Lim adds that DS will also provide transparency when purchasing medication as the receipts will be itemised and the patients will know exactly what is charged for the various items. This differs from the practice at clinics where the medicines are often bundled and not itemised.
In some instances, the cost of medication can be brought down by substituting with generic medication that are bio-equivalent to the originator medicines and are much cheaper.
Lim stresses that DS could become a reality as it improves patient-centred care. “Both pharmacists and doctors have a role to play in ensuring that the patient gets the best treatment. A collaboration between doctors and pharmacists, and the implementation of DS will allow both professionals to focus on their expertise — doctors in prescribing and pharmacists in dispensing,” he says, adding that this will lead to an improvement in the outcome.

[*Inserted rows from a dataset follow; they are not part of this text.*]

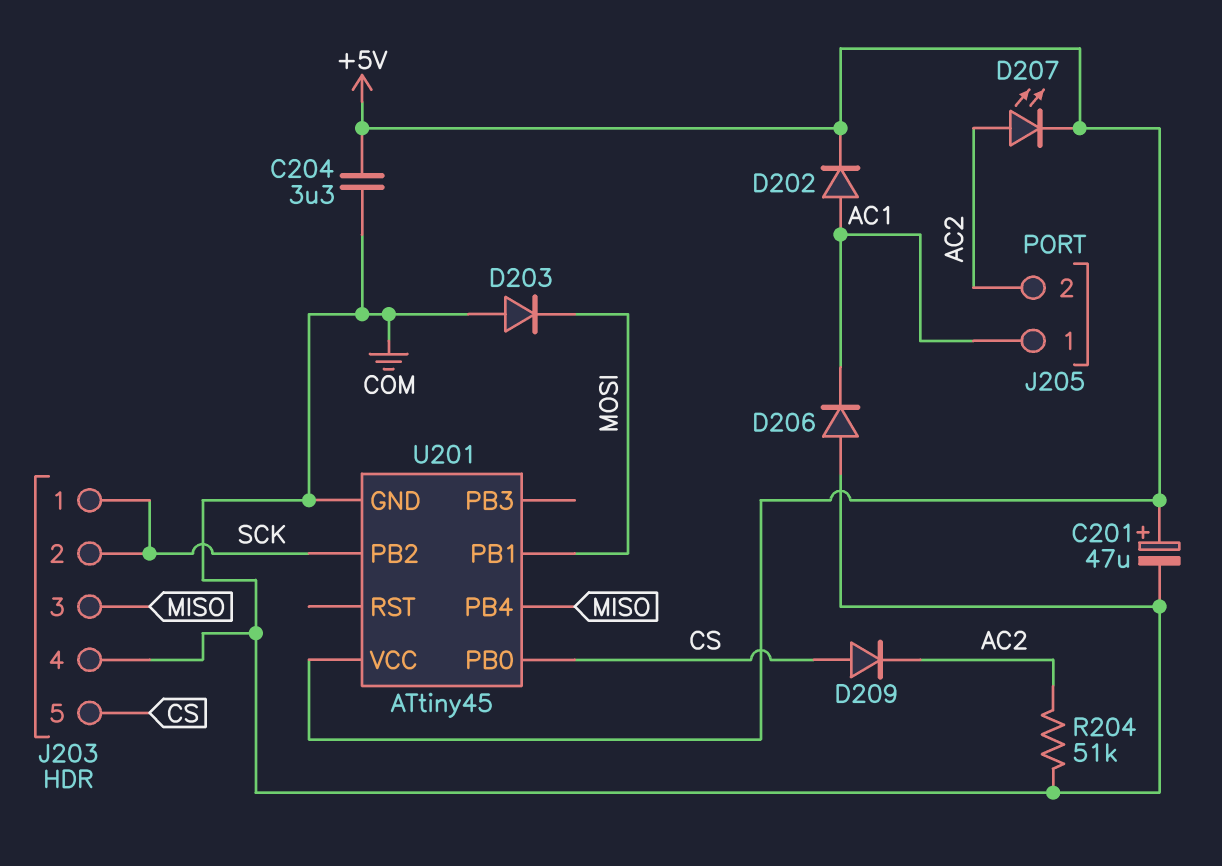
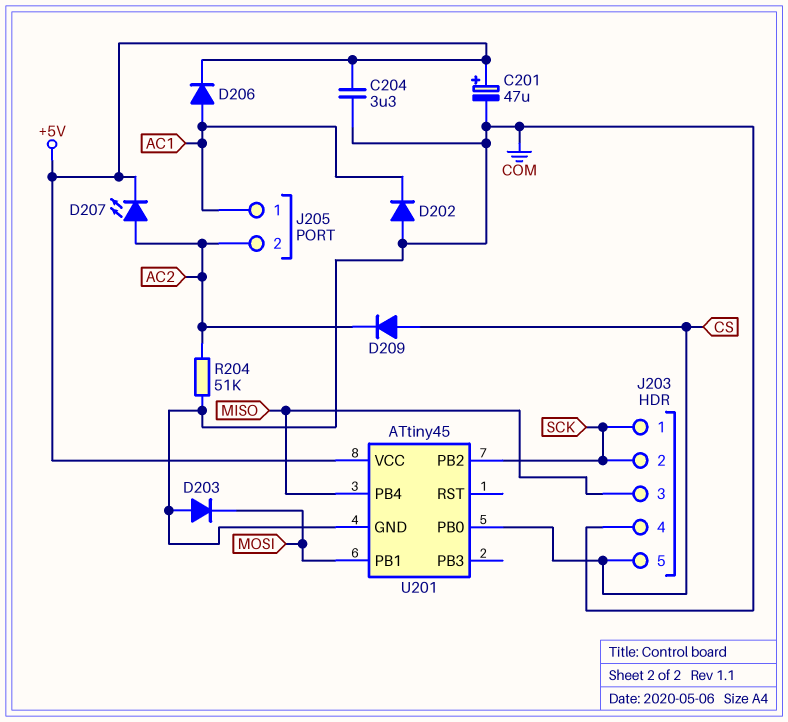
D202: diode (A AC1, K +5V) -> diode (A COM, K AC1)
D206: diode (A COM, K AC1) -> diode (A AC1, K +5V)

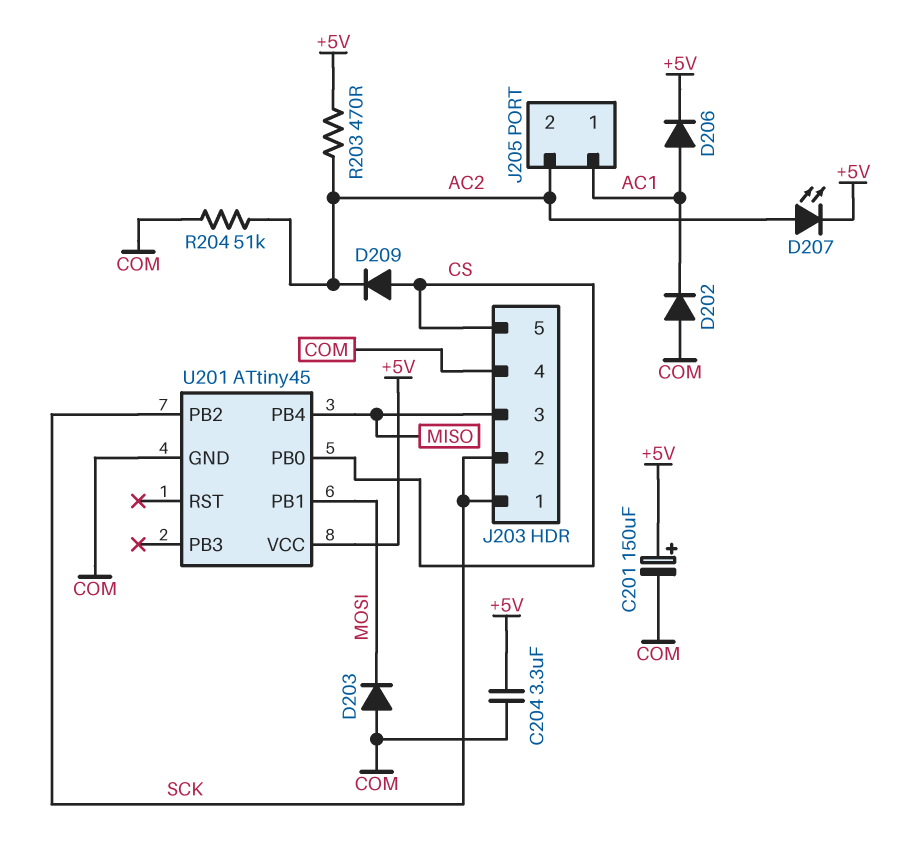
C201: 47uF (plus +5V, minus COM) -> 150uF (plus +5V, minus COM)
R203: none -> 470 (+5V, AC2)

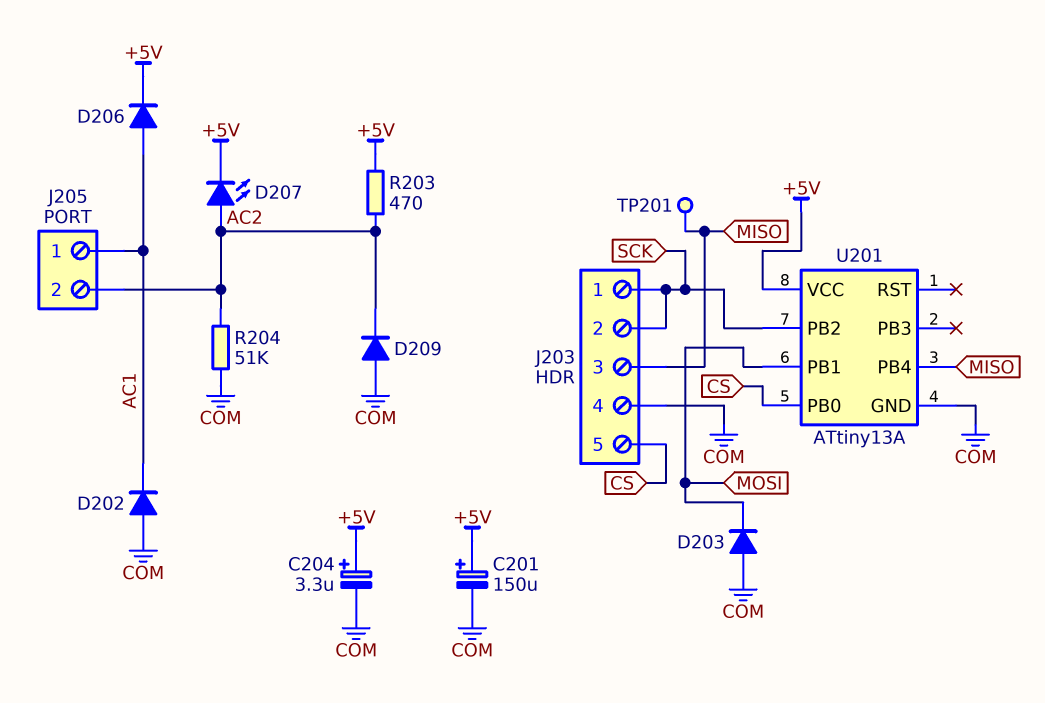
C204: 3.3uF (+5V, COM) -> 3.3uF (plus +5V, minus COM)
D209: diode (A CS, K AC2) -> diode (A COM, K AC2)
TP201: none -> test point (MISO)
U201: ATtiny45 -> ATtiny13A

Lower cost means better control of it in healthcare. “This is already being done in public hospitals as pharmacists analyse the rational use of medication.”
Lim also points out the need for checks and balances, given the introduction of the B40 insurance scheme and Peduli Sihat, which will see the use of public funds and scrutiny of what is being prescribed by the doctor so that cost is kept low.
Dzulkefly is scheduled to meet the pharmaceutical industry players at a town hall forum in March. “The objective of the town hall is to be a platform for the health minister to relay the direction of the government with regard to the pharmaceutical industry and to be a place of dialogue and interaction and collaboration between the industry and the ministry,” Lim says.